Morgens begrüßt sie mich und abends wünscht sie mir eine gute Nacht: meine neue Zahnbürste. Ihr Griff ist aus kompostierbarem, schnell wachsendem Moso-Bambus, die Borsten basieren auf ressourcenfreundlichem Rizinusöl. Sie haben, stand auf der umweltschonenden Verpackung, ein veganes, Panda-freundliches Produkt gekauft, das nicht mit dem Flugzeug oder dem Schiff, sondern mit dem Zug zu mir gereist sei. Man arbeite in kleinen Produktionsstätten und fördere lokale Betriebe.

Ich muss ja nicht gleich auf jede Flugreise, jede Autofahrt und meine gelegentliche Rostbratwurst verzichten, um nachhaltiger zu leben. Besser, ich fange erst mal klein an. Ehrlich gesagt: Von ganz allein hätte ich es wohl niemals geschafft, meine Plastik- durch eine Bambus-Zahnbürste zu ersetzen. Um Gewohnheiten zu ändern, bedarf es oft eines Anstoßes von außen. In diesem Falle kam er von meiner vegan lebenden Ziehtochter T. und vom Bundesverfassungsgericht.

Letzteres hat, falls das in der Corona-Öffnungseuphorie ein bisschen untergegangen sein sollte, gerade ein bahnbrechendes Urteil gesprochen: Wir dürfen nicht länger auf Kosten unserer Kinder und Enkel leben!

Geklagt hatten Fridays for Future, Greenpeace, die Deutsche Umwelthilfe und der BUND. Und schwupp, sitzt eine junge Grüne mit in der Kanzlerkandidaten-Runde und lässt ihre Kontrahenten, alte graue Parteimänner, noch ein bisschen grauer aussehen.
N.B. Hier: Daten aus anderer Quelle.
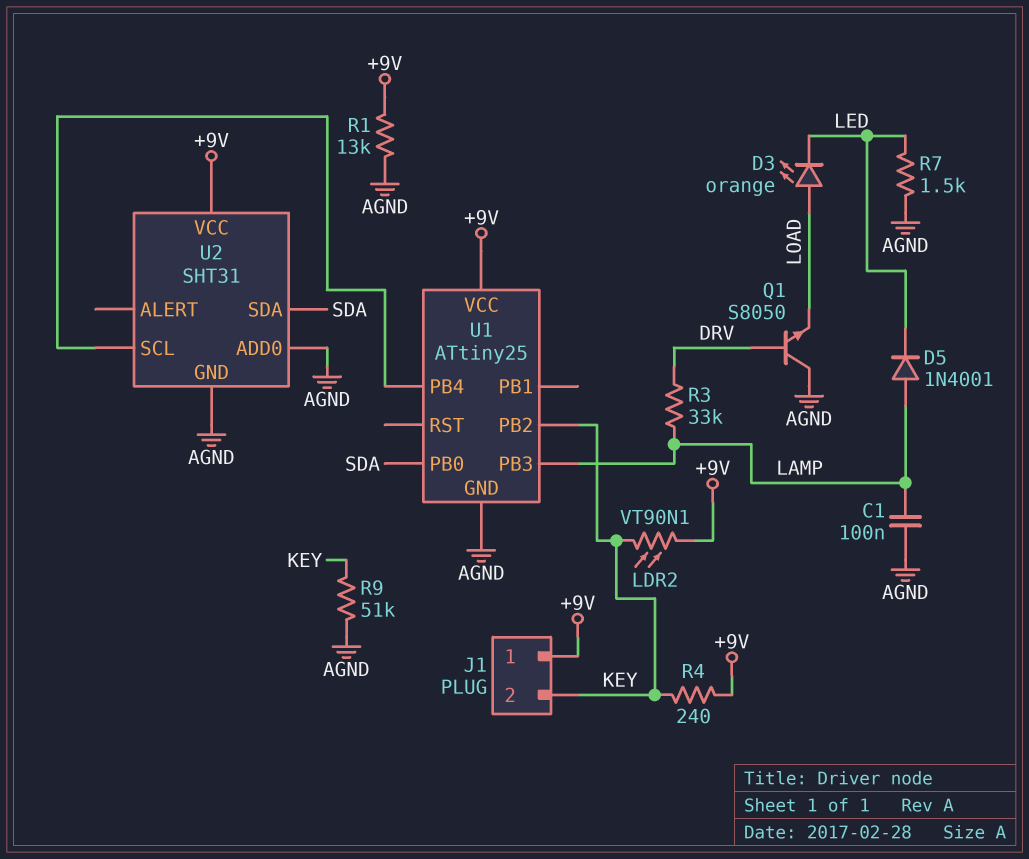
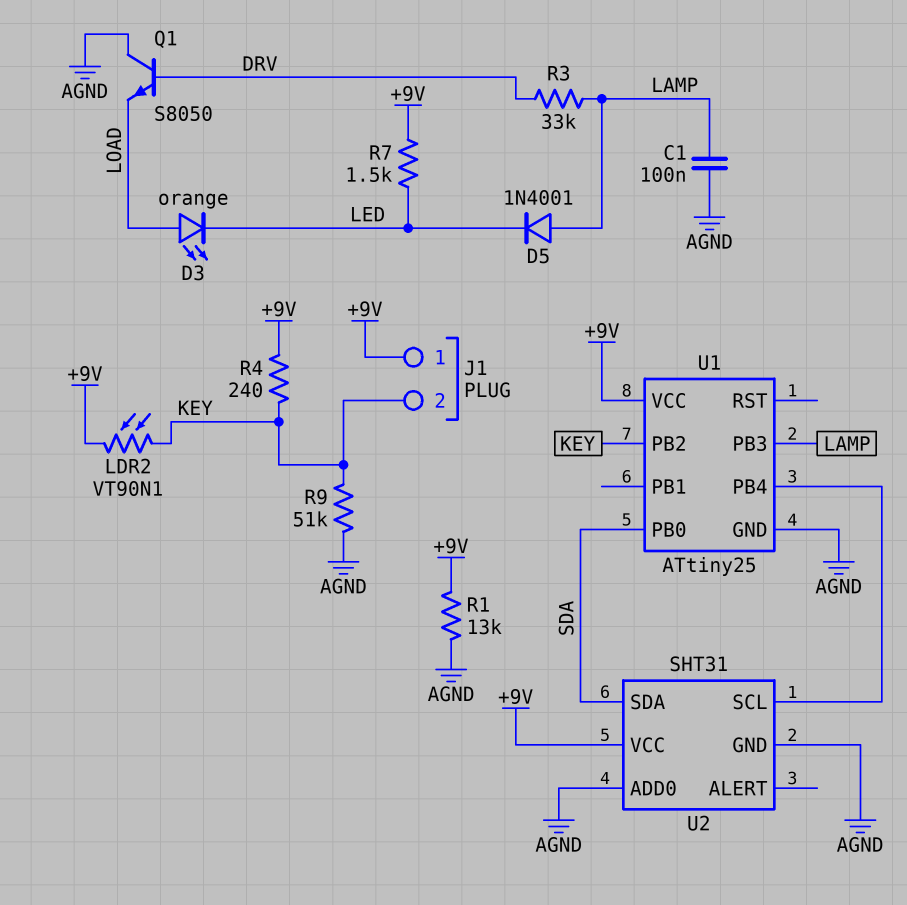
R7: 1.5k (AGND, LED) -> 1.5k (+9V, LED)

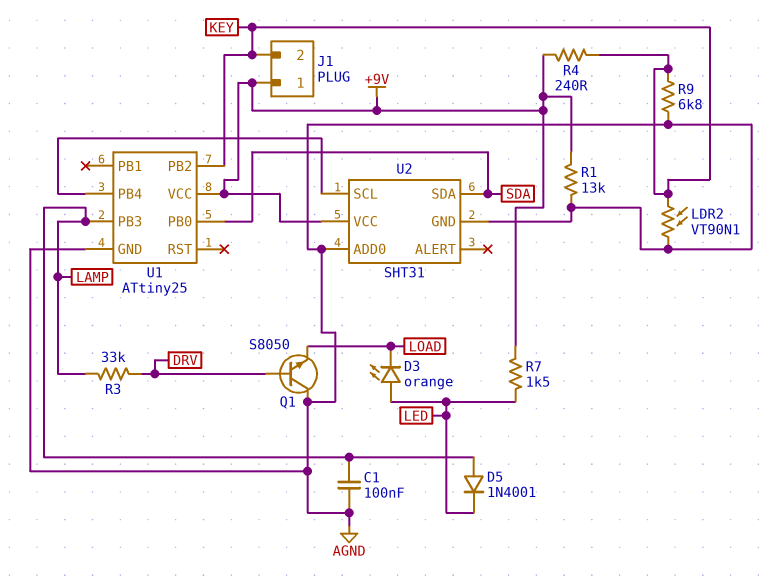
D3: LED orange (A LOAD, K LED) -> LED orange (A LED, K LOAD)
LDR2: VT90N1 (+9V, KEY) -> VT90N1 (AGND, KEY)
R9: 51k (AGND, KEY) -> 6.8k (AGND, KEY)

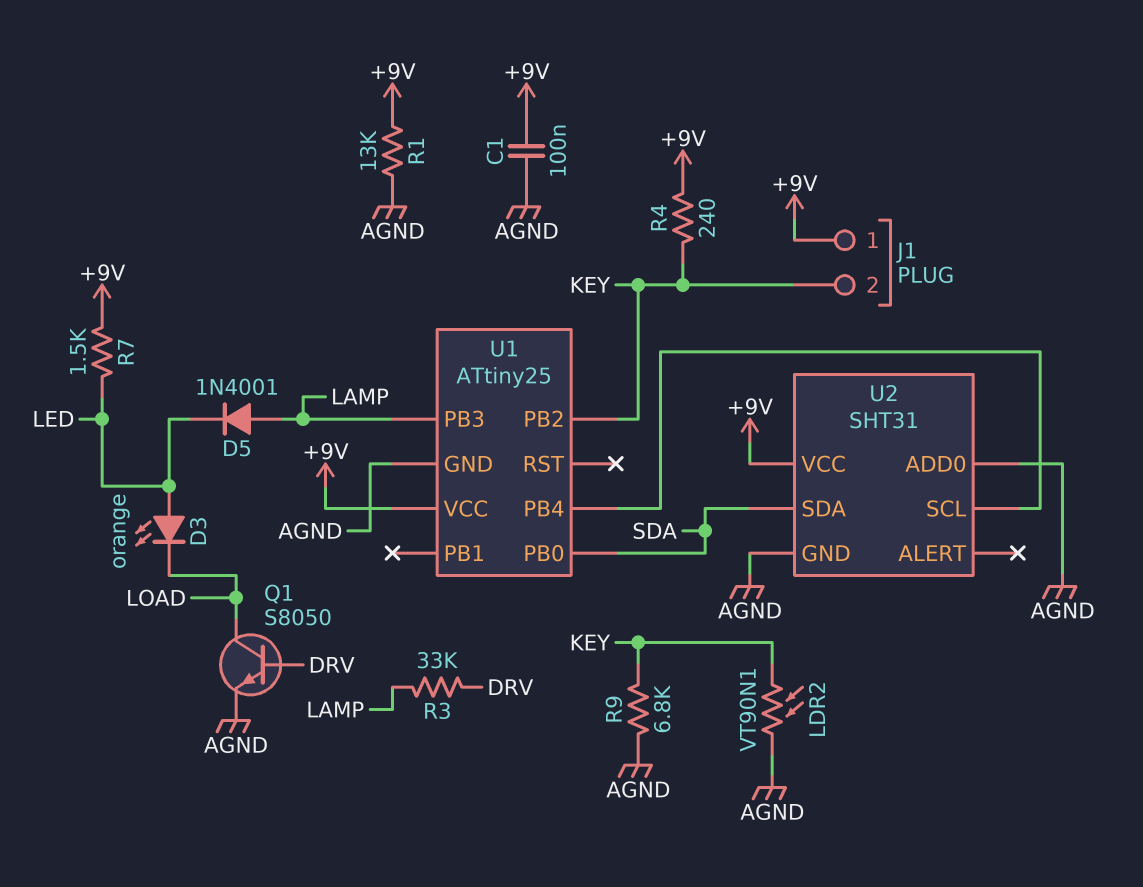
C1: 100nF (AGND, LAMP) -> 100nF (+9V, AGND)
Q1: NPN S8050 (B DRV, C AGND, E LOAD) -> NPN S8050 (B DRV, C LOAD, E AGND)

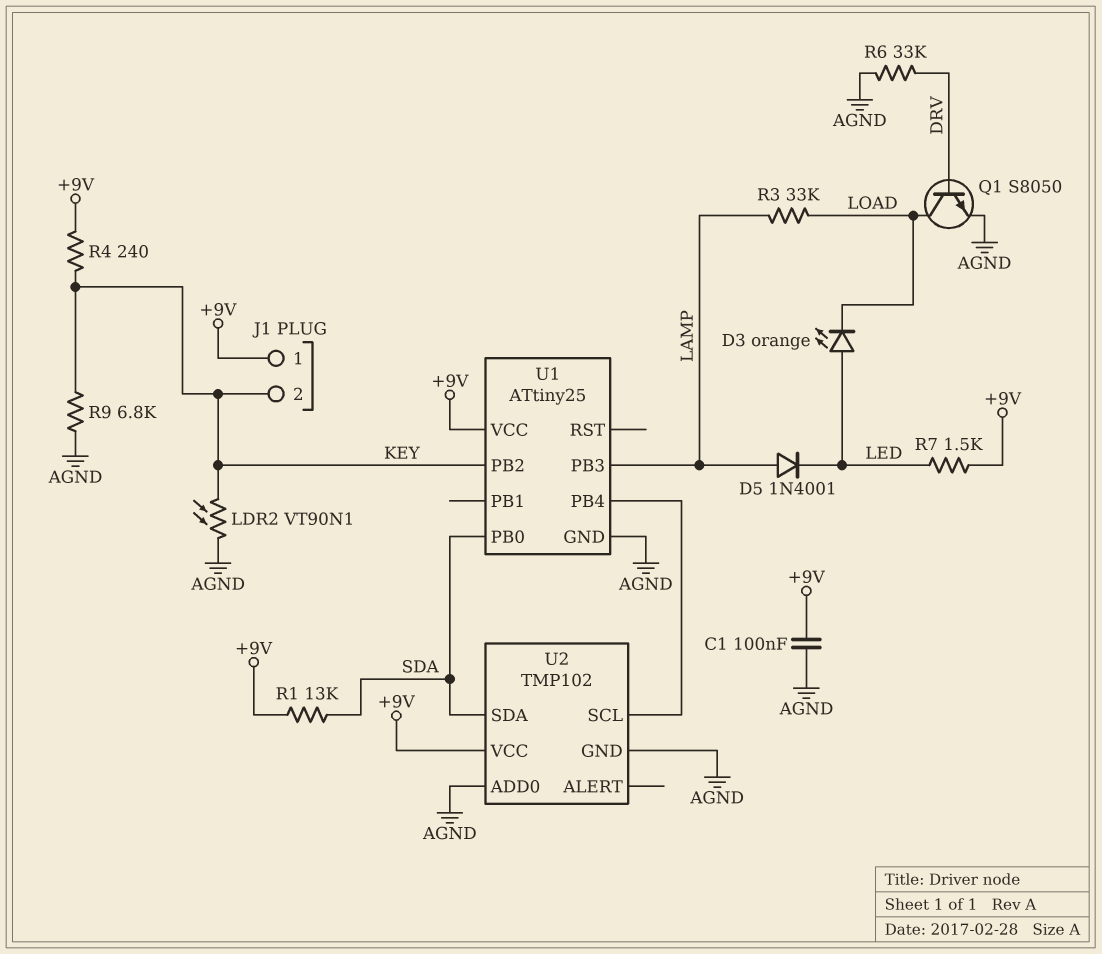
R1: 13k (+9V, AGND) -> 13k (+9V, SDA)
R3: 33k (DRV, LAMP) -> 33k (LAMP, LOAD)
R6: none -> 33k (AGND, DRV)
U2: SHT31 -> TMP102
Ich weiß nicht, was die Jüngeren reißen können, ich habe schon Mühe, ihrem Sprechtempo zu folgen. Klar aber ist, dass wir für den Klimaschutz mehr geben müssen, damit wir nicht alles verlieren. Und im Wahlkampf zaubert natürlich jeder gern was aus dem Hut. Wenn ich aber unseren nachhaltig auf Kosten der Enkel Politik machenden Finanzminister von wasserstoffgetriebenen Billigfliegern fantasieren höre, die uns bald nach Mallorca bringen sollen, sage ich mir: Putzi, bleib’ bei deiner Bürste.